<h1>
Stock ML Scraping, Cleaning, and Analysis
</h1>

<p>
No AI tools were used.
</p>


The architecture I am planning is:

yfinance (scrape most active tickers) -> Google Finance (get basic financial info) -> 12api (get stock price for a certain period)

Put these together into data to be analyzed with ML to try and define a strategy to "beat" the market.

In [2]:
# first step scrape yfinance for later ingesting with stock class.
from bs4 import BeautifulSoup
import requests
import time
import re



def get_yfinance_tickers():
    """
    input: None
    output: returns tickers of most active stocks, stops collecting when yfinance runs out (1-3 loops)
    """
    # list to hold data
    tickers = []

    # default starting index for 100 is ?start=0&count=100
    start_ind = 0
    count = 100

    
    

    #header for request
    headers = {
    'User-Agent': 'Mozilla/5.0 (Windows NT 10.0; Win64; x64) AppleWebKit/537.36 (KHTML, like Gecko) Chrome/121.0.0.0 Safari/537.36'
    }

    while True:
        #base URL (needs to change every loop)
        url = f"https://finance.yahoo.com/markets/stocks/most-active/?start={start_ind}&count={count}"
        # stop on error, call soup
        response = requests.get(url, headers=headers)
        response.raise_for_status()
        soup = BeautifulSoup(response.text, "html.parser")
        # grab main container
        container = soup.select_one("div.container.yf-1bczin")

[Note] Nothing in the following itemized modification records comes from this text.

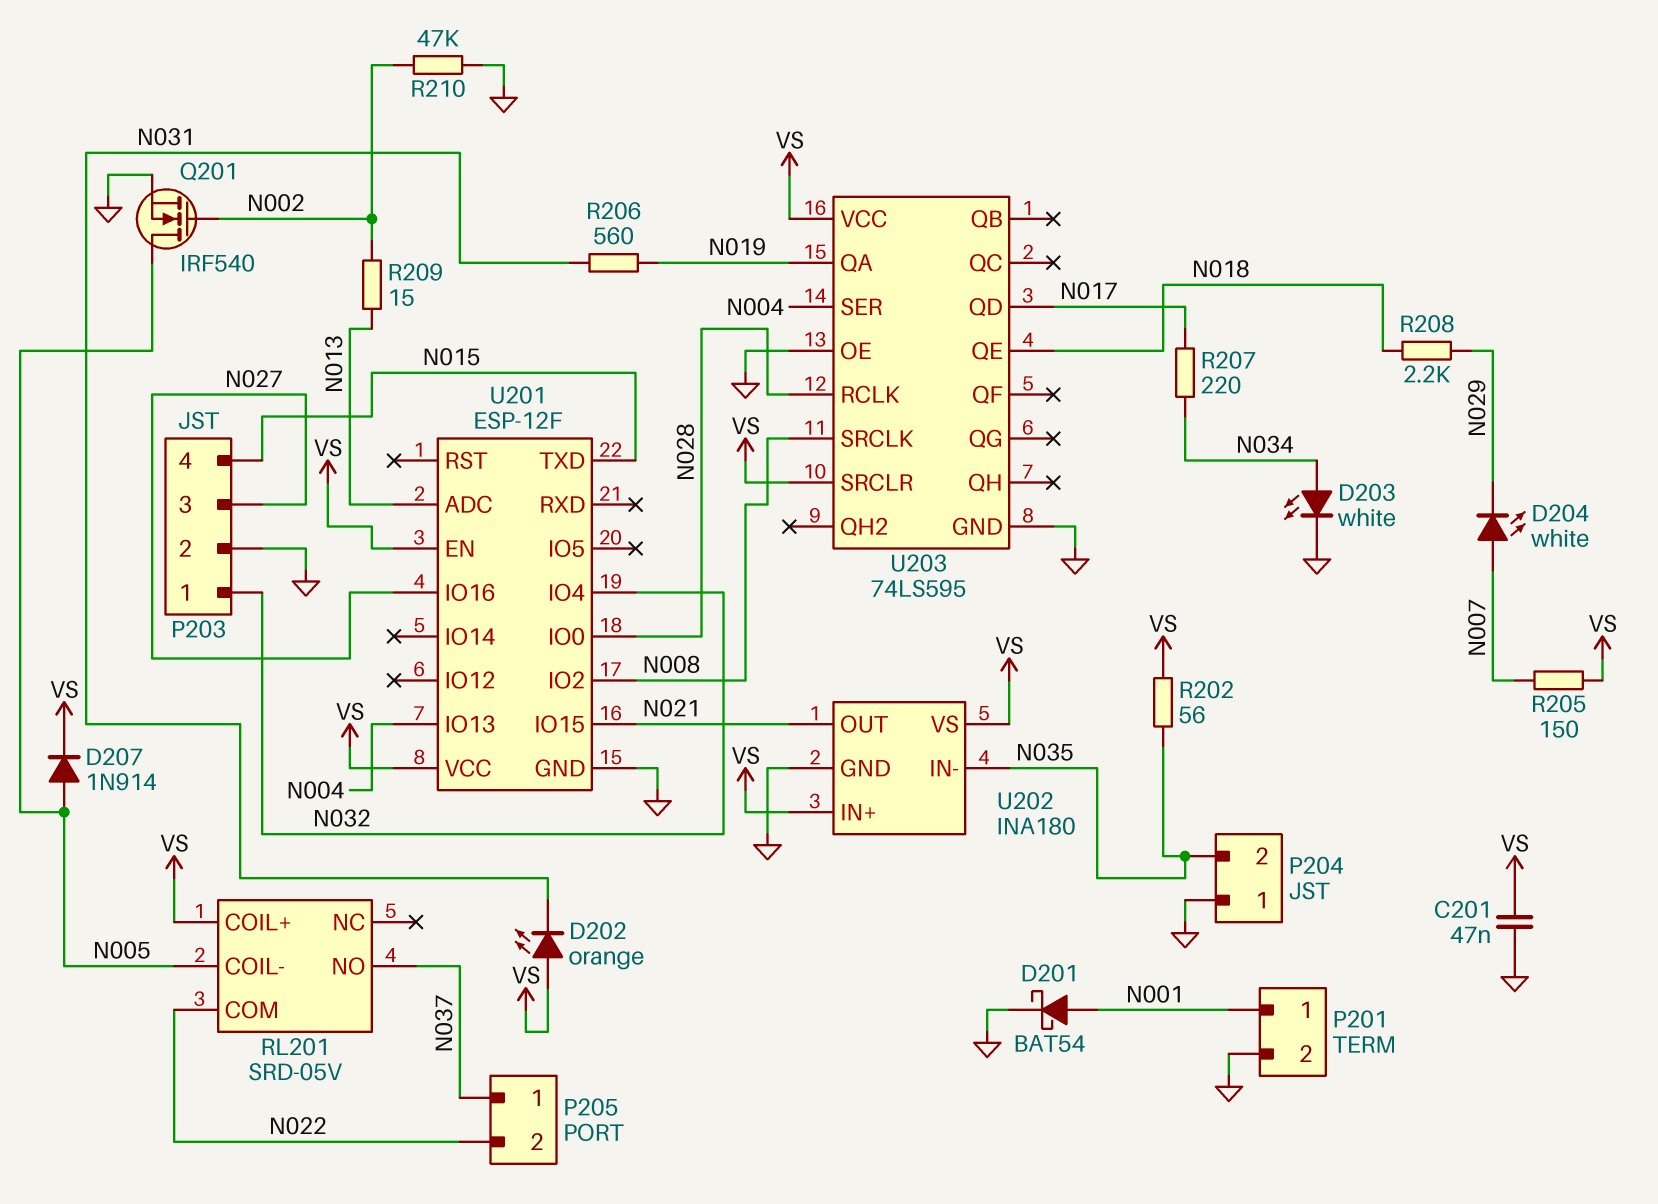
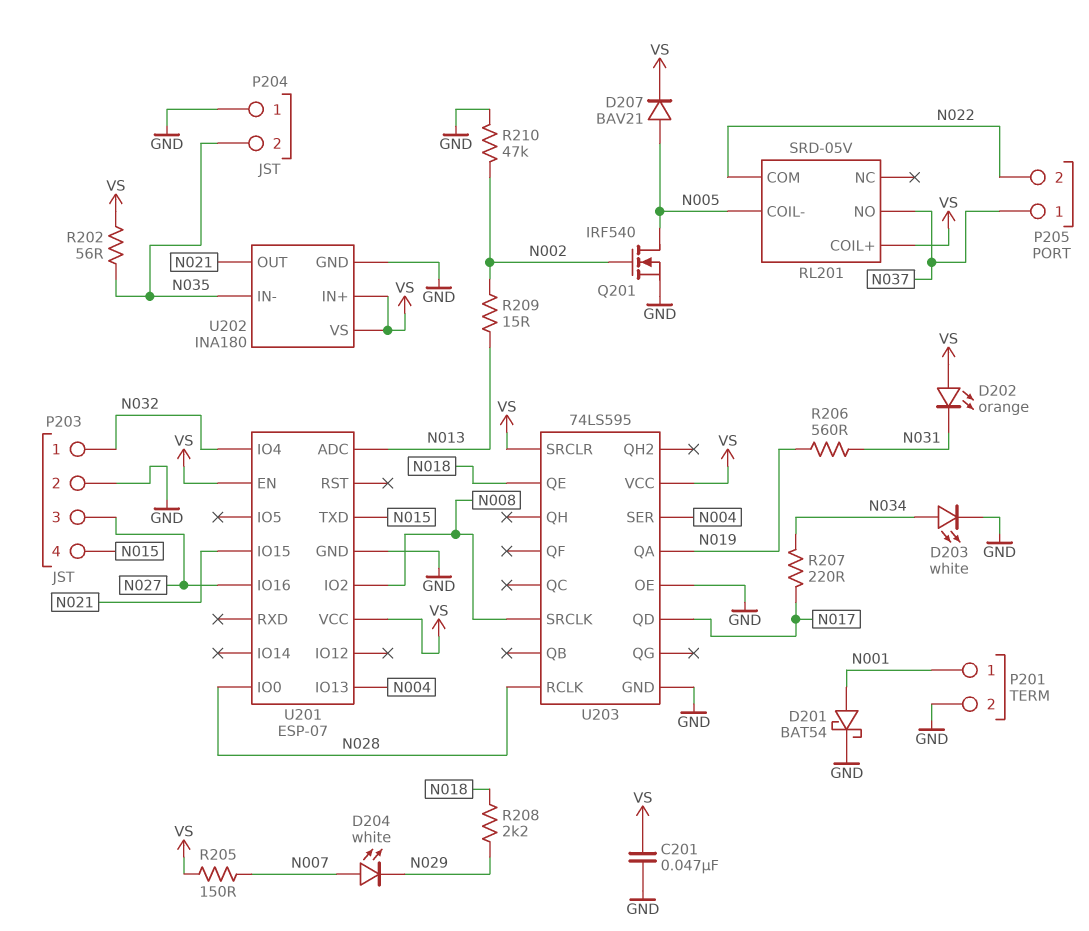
D207: diode 1N914 (A N005, K VS) -> diode BAV21 (A N005, K VS)
U201: ESP-12F -> ESP-07

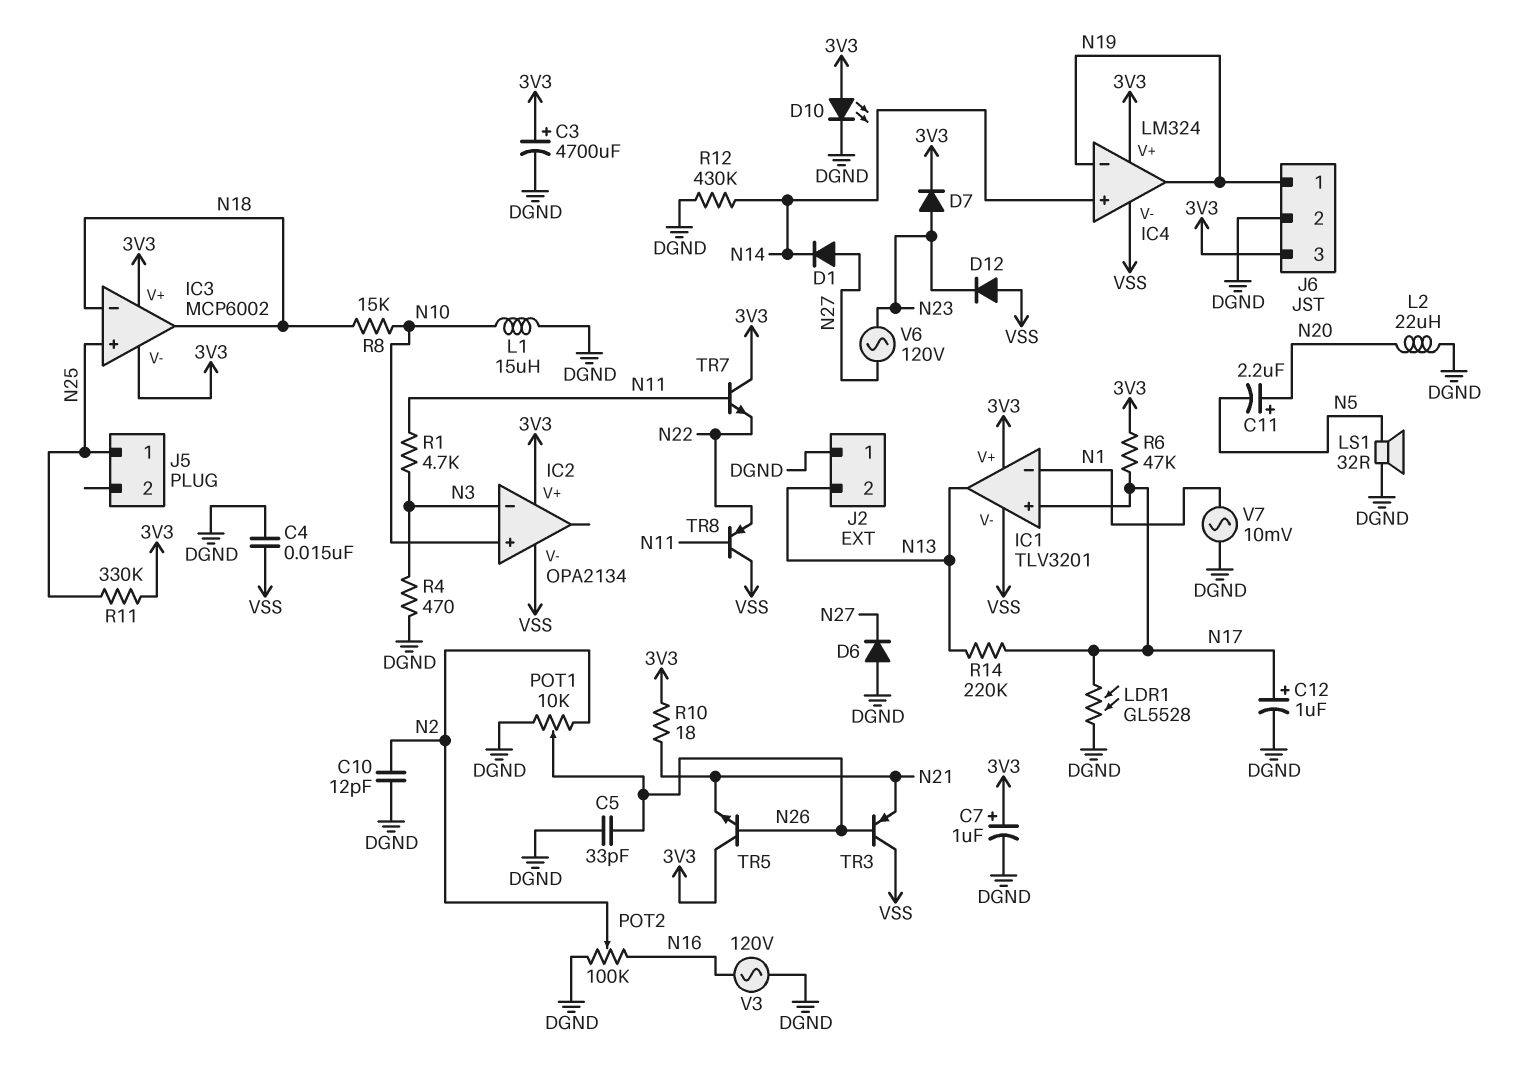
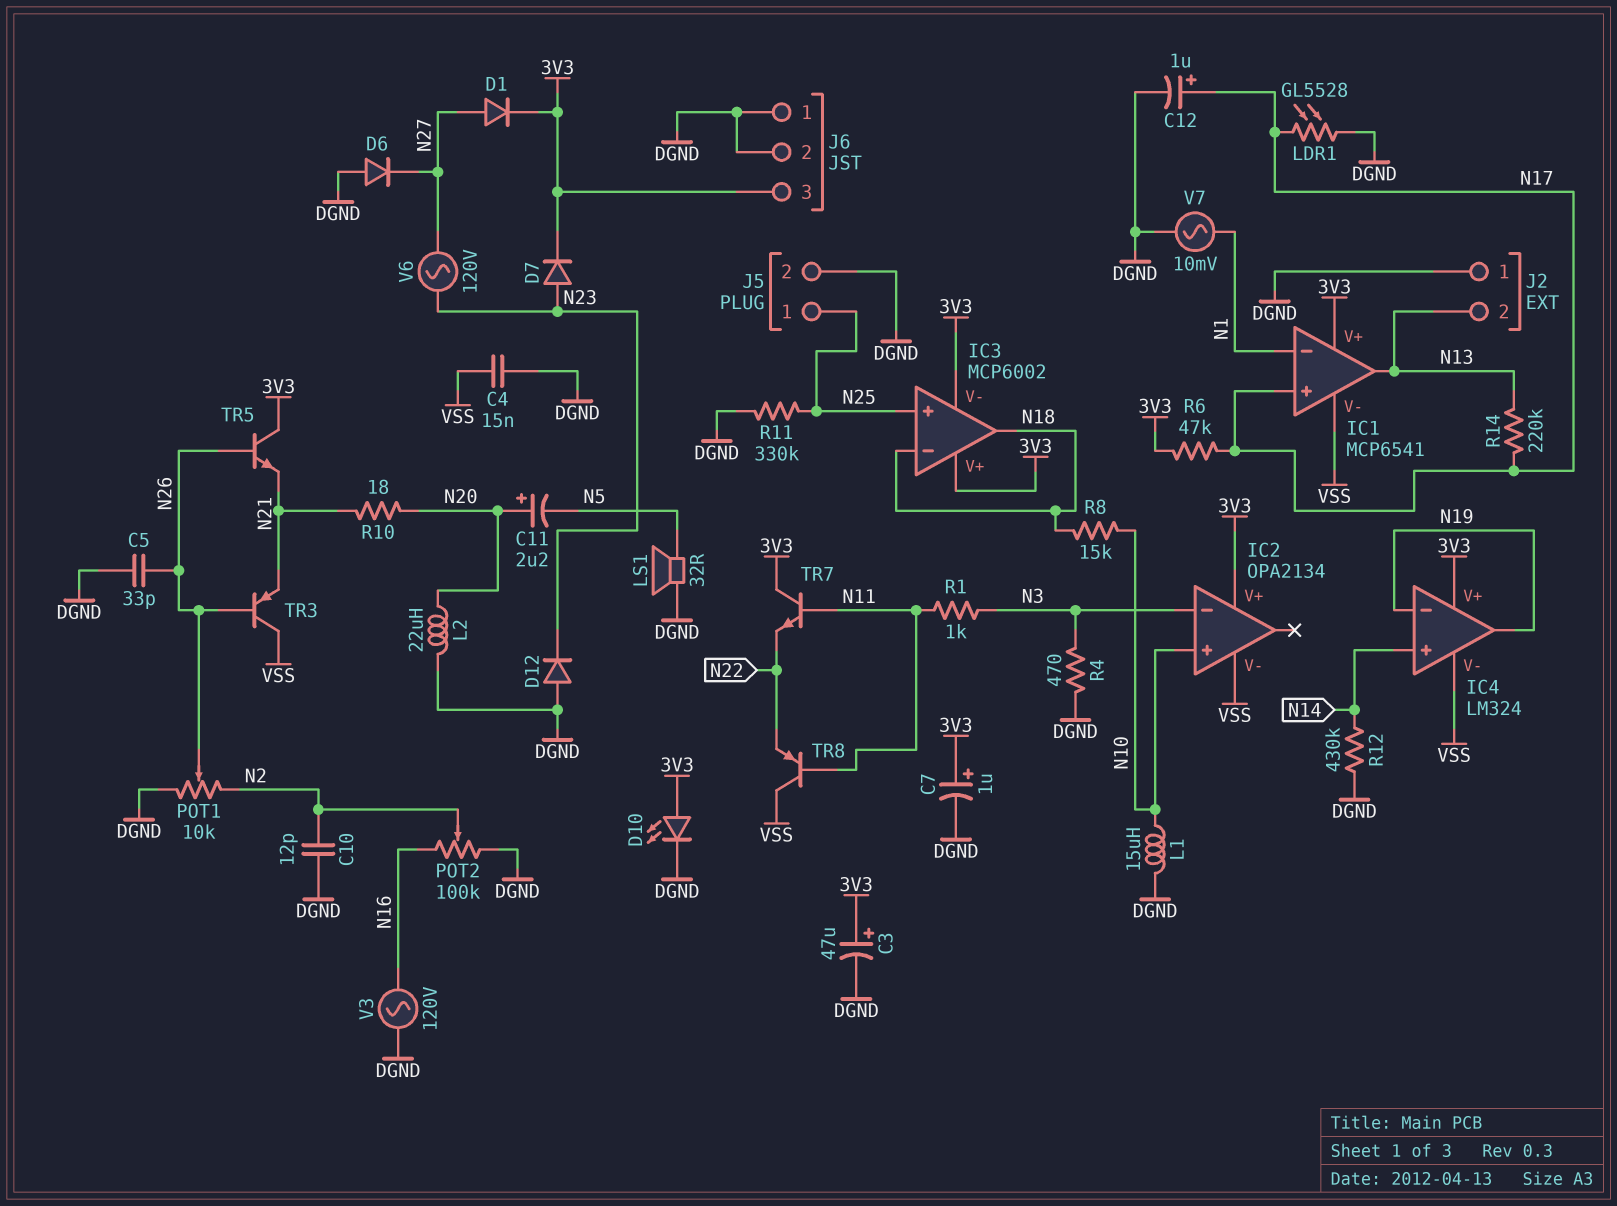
C3: 4700uF (plus 3V3, minus DGND) -> 47uF (plus 3V3, minus DGND)
D1: diode (A N27, K N14) -> diode (A N27, K 3V3)
D12: diode (A VSS, K N23) -> diode (A DGND, K N23)
IC1: TLV3201 -> MCP6541
J5 pin 2: none -> DGND
J6 pin 1: N19 -> DGND
R1: 4.7k (N3, N11) -> 1k (N3, N11)
R10: 18 (3V3, N21) -> 18 (N20, N21)
R11: 330k (3V3, N25) -> 330k (DGND, N25)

        # if not main container stop
        if not container:
            break


        # if no more data stop
        if container.select_one("div.no-data"):
            break

        links = soup.find_all("a", {"data-testid": "table-cell-ticker"})

        
        for link in links:
            href = link.get("href")

            # These are the link extensions to go to individual pages, 
            # in format /quote/SNAP/, which would be accessed like
            # https://finance.yahoo.com/quote/MU/
            # instead of drilling TWO levels deeper using BS4,
            # which is a buggy and annoying process,
            # the best practice I've found is to use RegEx.
            #
            # RegEx reduces time and memory complexity
            # by skpping over redundant soup layering.
            #
            # I am opting to use regex to remove the chars:
            #   /quote/ /

            match = re.search(r"/quote/([A-Z0-9.-]+)", href)
            if match:
                cleaned_title = match.group(1)
                tickers.append(cleaned_title)
        time.sleep(2)

        start_ind += 100

    return tickers

tickers = get_yfinance_tickers()
print(tickers)




['NVDA', 'SNAP', 'NIO', 'PLUG', 'KVUE', 'INTC', 'ONDS', 'PLTR', 'CADE', 'GOOGL', 'F', 'SOFI', 'MARA', 'AMZN', 'GRAB', 'HIMS', 'OWL', 'TSLA', 'BMNR', 'PFE', 'CFLT', 'CCC', 'BBD', 'OPEN', 'AMD', 'MSFT', 'NU', 'SMCI', 'HOOD', 'ABEV', 'IREN', 'MSTR', 'NVO', 'ACHR', 'AAPL', 'VALE', 'NFLX', 'CPNG', 'GOOG', 'DNN', 'BTG', 'WULF', 'AAL', 'CIFR', 'PYPL', 'AVGO', 'CLSK', 'RIG', 'JOBY', 'GGB', 'ORCL', 'MU', 'BSX', 'ITUB', 'PATH', 'VZ', 'HBAN', 'QBTS', 'T', 'NOW', 'RGTI', 'SAN', 'UBER', 'RIOT', 'WMT', 'SOUN', 'DAY', 'PSLV', 'WBD', 'EOSE', 'ADT', 'CDE', 'QCOM', 'IONQ', 'APLD', 'COIN', 'BAC', 'LUMN', 'SNDK', 'B', 'RIVN', 'SIRI', 'CMCSA', 'NGD', 'CSCO', 'BMY', 'NOK', 'CRWV', 'ARM', 'SLB', 'HL', 'BTE', 'TTD', 'AG', 'CARR', 'RKT', 'AUR', 'SMR', 'HPE', 'HPQ', 'PTEN', 'U', 'RKLB', 'JBLU', 'MRK', 'CRM', 'USAR', 'FIG', 'PBR', 'FLNC', 'QS', 'VOD', 'FCX', 'CMG', 'BULL', 'KO', 'IBRX', 'EL', 'CORZ', 'UWMC', 'SHOP', 'TOST', 'APH', 'MRVL', 'RBLX', 'STLA', 'C', 'NBIS', 'CCL', 'XOM', 'LYFT', 'LYG', 'ASTS', 'KKR', '

In [None]:
# scraping yfinance info
# base url https://finance.yahoo.com/quote/MU/

# price will be gotten later with twelve api
#

def scrape_yfinance_info(list_of_tickers):
    headers = {
    'User-Agent': 'Mozilla/5.0 (Windows NT 10.0; Win64; x64) AppleWebKit/537.36 (KHTML, like Gecko) Chrome/121.0.0.0 Safari/537.36'
    }
    data_dic = {}
    for ticker in list_of_tickers:

        url = f"https://finance.yahoo.com/quote/{ticker}/"
        # stop on error, call soup
        response = requests.get(url, headers=headers)
        try:
            response.raise_for_status()
        except:
            continue
            
        soup = BeautifulSoup(response.text, "html.parser")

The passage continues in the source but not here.